I have tried many times, but it does not work:

import requests
from lxml import html, etree
from selenium import webdriver
import time, json

#how many page do you want to scan
page_numnotint = input("how many page do you want to scan")
page_num = int(page_numnotint)
file_name = 'jd_goods_data.json'


url = 'https://list.jd.com/list.html?cat=1713,3264,3414&page=1&delivery=1&sort=sort_totalsales15_desc&trans=1&JL=4_10_0#J_main'
driver = webdriver.Chrome()
driver.get(url)
base_html = driver.page_source
selctor = etree.HTML(base_html)
date_info = []
name_data, price_data = [], []
jd_goods_data = {}
for q in range(page_num):
    i = int(1)
    while True:
        name_string = '//*[@id="plist"]/ul/li[%d]/div/div[3]/a/em/text()' %(i)
        price_string = '//*[@id="plist"]/ul/li[%d]/div/div[2]/strong[1]/i/text()' %(i)
        if i == 60:
            break
        else:
            i += 1
        name = selctor.xpath(name_string)[0]
        name_data.append(name)
        price = selctor.xpath(price_string)[0]
        price_data.append(price)
        jd_goods_data[name] = price

        print(name_data)
        with open(file_name, 'w') as f:
            json.dump(jd_goods_data, f)
    time.sleep(2)
    driver.find_element_by_xpath('//*[@id="J_bottomPage"]/span[1]/a[10]').click()
    time.sleep(2)

    # for k, v in jd_goods_data.items():
    #     print(k,v)

I am trying to download some details, but it doesn't work.

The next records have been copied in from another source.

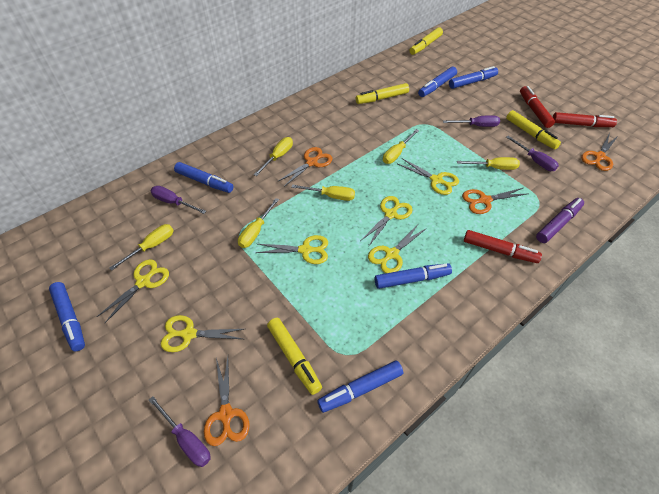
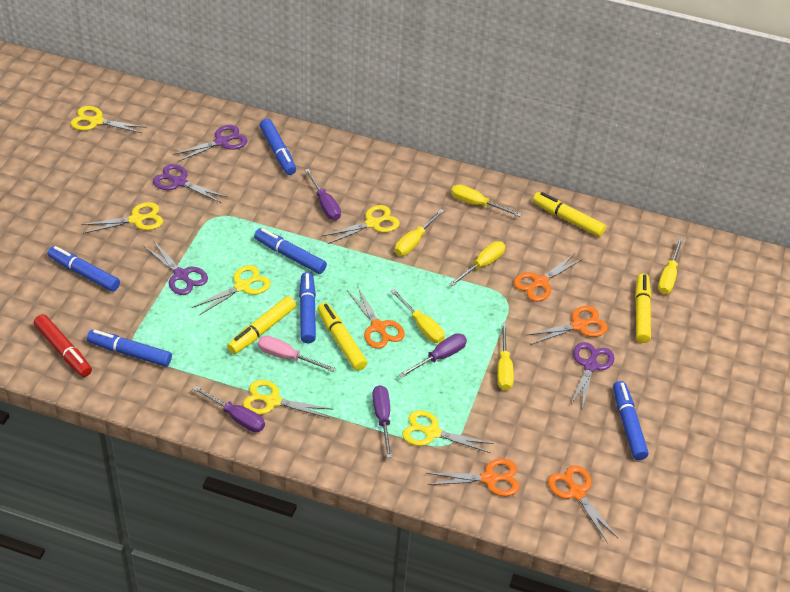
orange scissors: 4 -> 5
pink screwdriver: 0 -> 1
purple marker: 1 -> 0
purple scissors: 0 -> 4
red marker: 3 -> 1

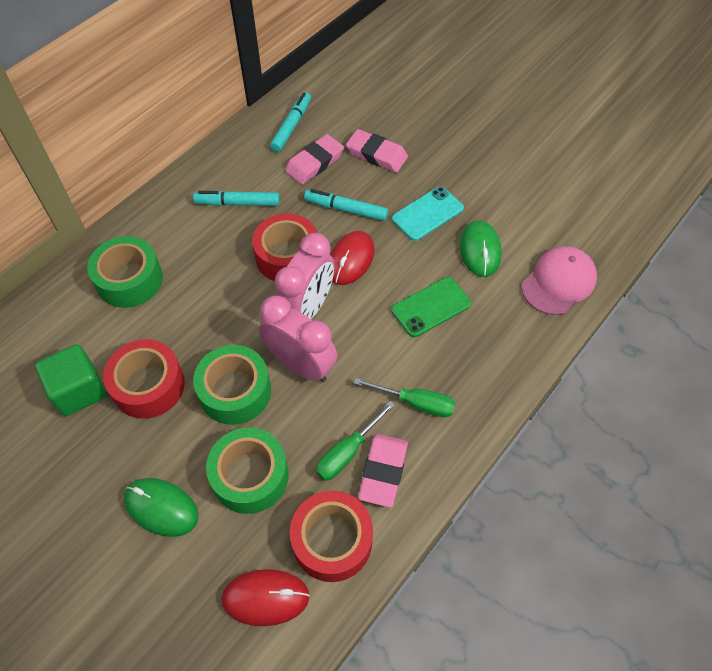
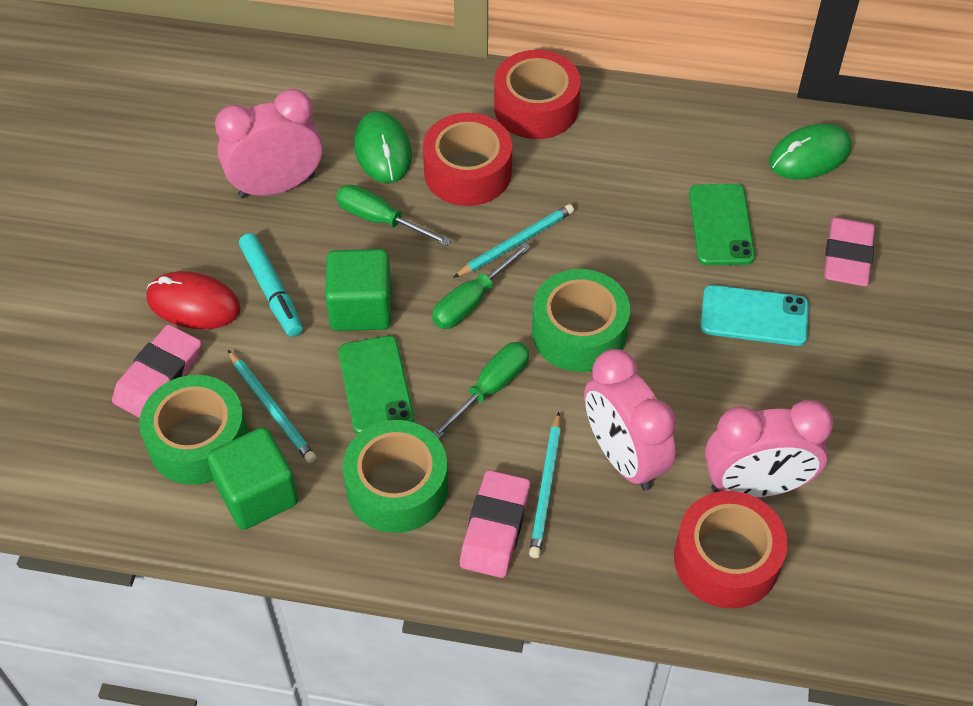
green cube: 1 -> 2
green phone: 1 -> 2
green screwdriver: 2 -> 3
pink cap: 1 -> 0
pink clock: 2 -> 3
red mouse: 2 -> 1
turquoise marker: 3 -> 1
turquoise pencil: 0 -> 3

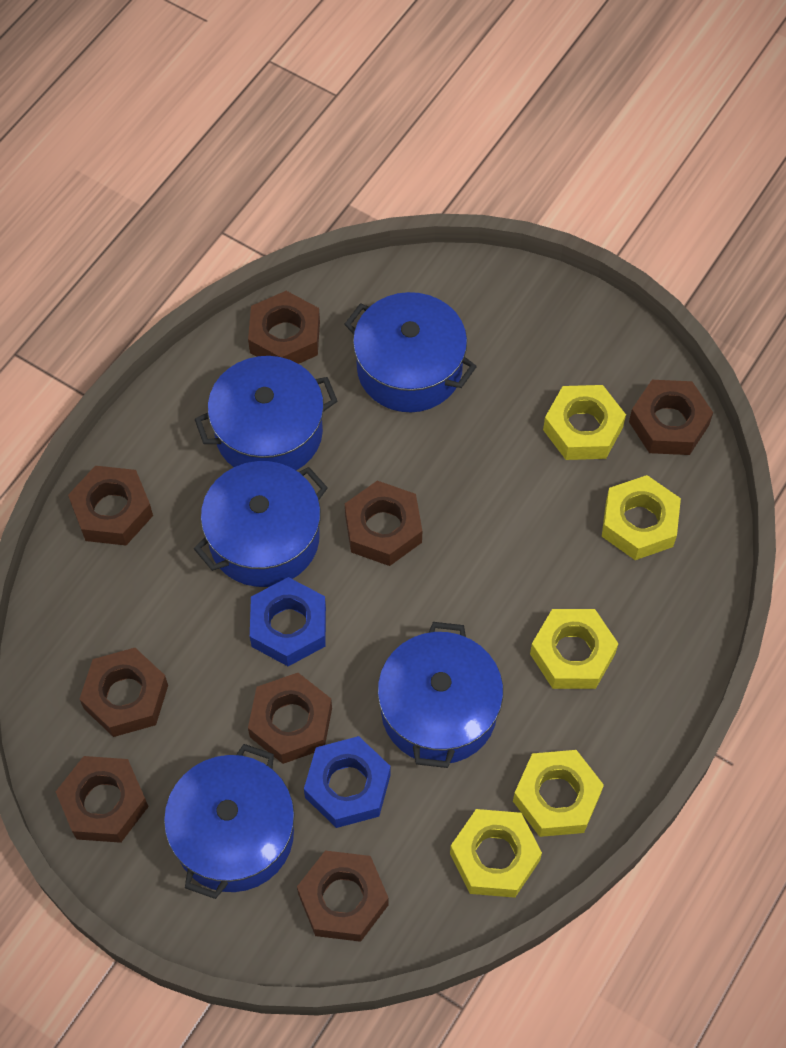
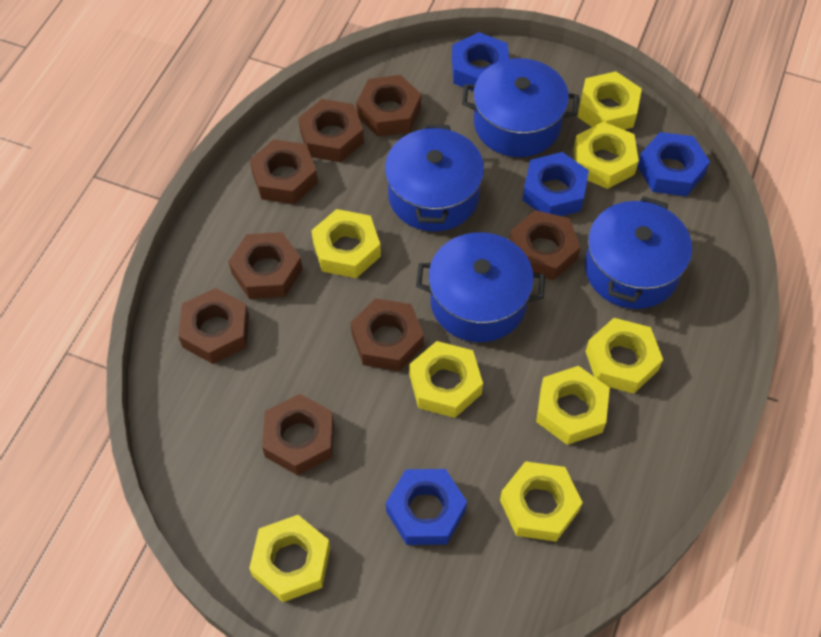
blue nut: 2 -> 4
blue pot: 5 -> 4
yellow nut: 5 -> 8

If you type 2 to scan, it only downloads one page details, but twice!

R. Gadeev
  • 188
  • 3
  • 12
周义翔
  • 1
  • 2
  • 1
    Where is your variable `q` used (the one assigned in `for q in range(page_num):` ? I guess you set it to `2` (via your `input` function), but if you want to load details from the second page, you will have to make your script be function of this `q`. – keepAlive May 07 '17 at 12:50
  • i used a variable 'q' that make the range work and then make the loop work – 周义翔 May 07 '17 at 12:59

1 Answers1

0

Ok, you define q but you do not actually use it as such. In this case, the convention is to name this unused variable as _. I mean, instead of doing

for q in range(page_num):

you should do

for _ in range(page_num):

Thus, other programers will directly know that you do not use q, and only want your operation to be repeated.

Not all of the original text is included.